ABSTRACT
Silicon is one of the most commonly used micromachining materials not only because of its excellent electronic and mechanical properties, the incredible degree of control one can exert over doping this semiconductor material, and the ease of insulating its surface with SiO2 but also because it has been the dominant material in the integrated circuit (IC) industry ever since the early 1950s.

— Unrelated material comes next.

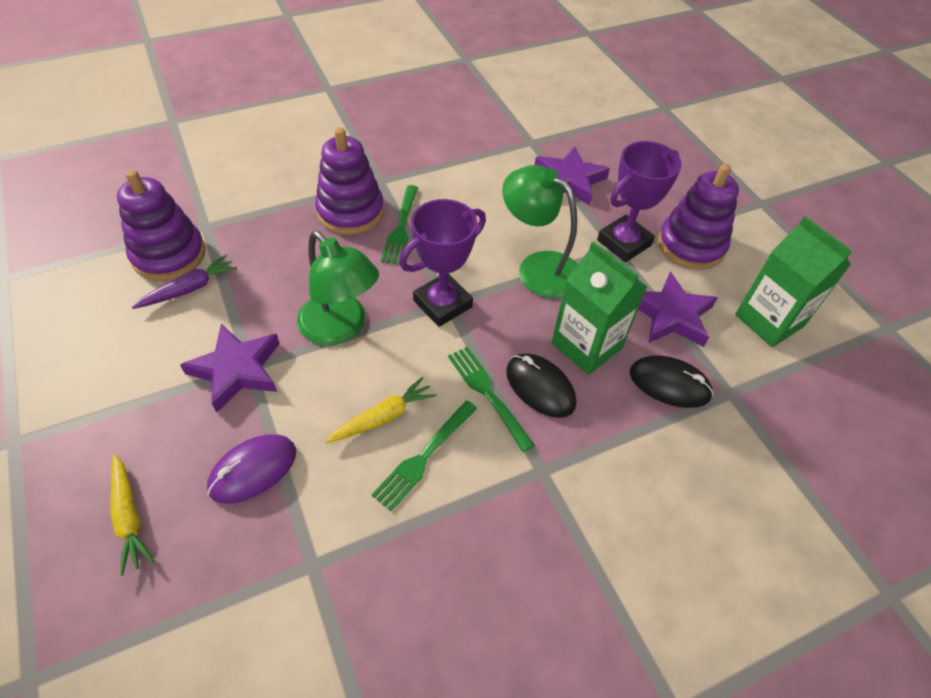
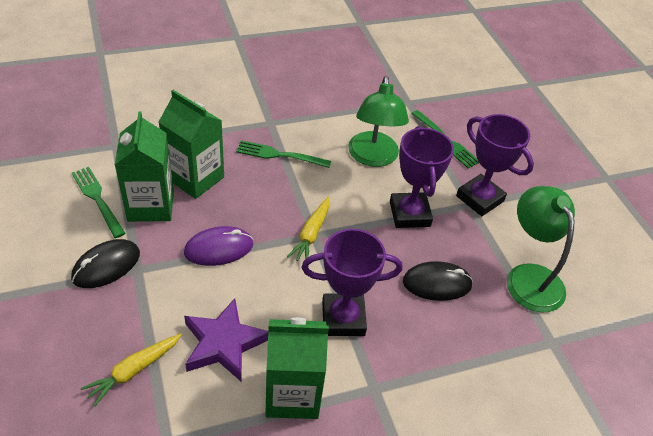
green carton: 2 -> 3
purple carrot: 1 -> 0
purple stacking toy: 3 -> 0
purple star: 3 -> 1
purple trophy: 2 -> 3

However, silicon is not perfect for all applications, nor can it function on its own: the IC arsenal features a small group of additional materials, such as the metals Al, Cu, W, B, and P and the insulators SiO2 and Si3N4. There are plenty of new demands that are challenging the continued dominance of silicon and will require the introduction of new materials that work in conjunction with silicon or necessitate the switch to alternative semiconductors altogether: higher speeds; better heat dissipation; merging of sensors and actuators with active electronics, optoelectronics, and quantum devices; lower power consumption; more environmentally friendly manufacturing processes, etc. In microelectromechanical systems (MEMS) and nanoelectromechanical systems (NEMS), and in some application-specific ICs, alternative semiconductor materials already are being used, including gallium arsenide (GaAs), AlxGa1-xAs compounds, SiGe, CdSe, SiC, TiO2, ZnO, and carbon nanotubes. A wide variety of polymers, ceramics and metals, foreign to the standard IC process also have been adopted, especially in bio-MEMS. In this chapter, we review some selected
materials and processes that have affected and will continue to affect the direction MEMS and NEMS take on next. The chapter is headed by a description of possible substrate materials for MEMS and NEMS: quartz, GaAs, diamond, SiC, ceramics (with emphasis on Al2O3), polyimides, silicon nitride, and amorphous and hydrogenated amorphous silicon. For exciting new MEMS/NEMS techniques, we survey carbon-based MEMS (C-MEMS), bulk metallic glasses (BMGs), fast microfluidic compact disc (CD) prototyping, and micro glass blowing. Finally, we dedicate a section to biocompatibility and the various chemistries for surface derivation of solids to make them biocompatible. Studies of in vivo MEMS devices are regaining popularity, making a deeper understanding of biocompatibility a necessity.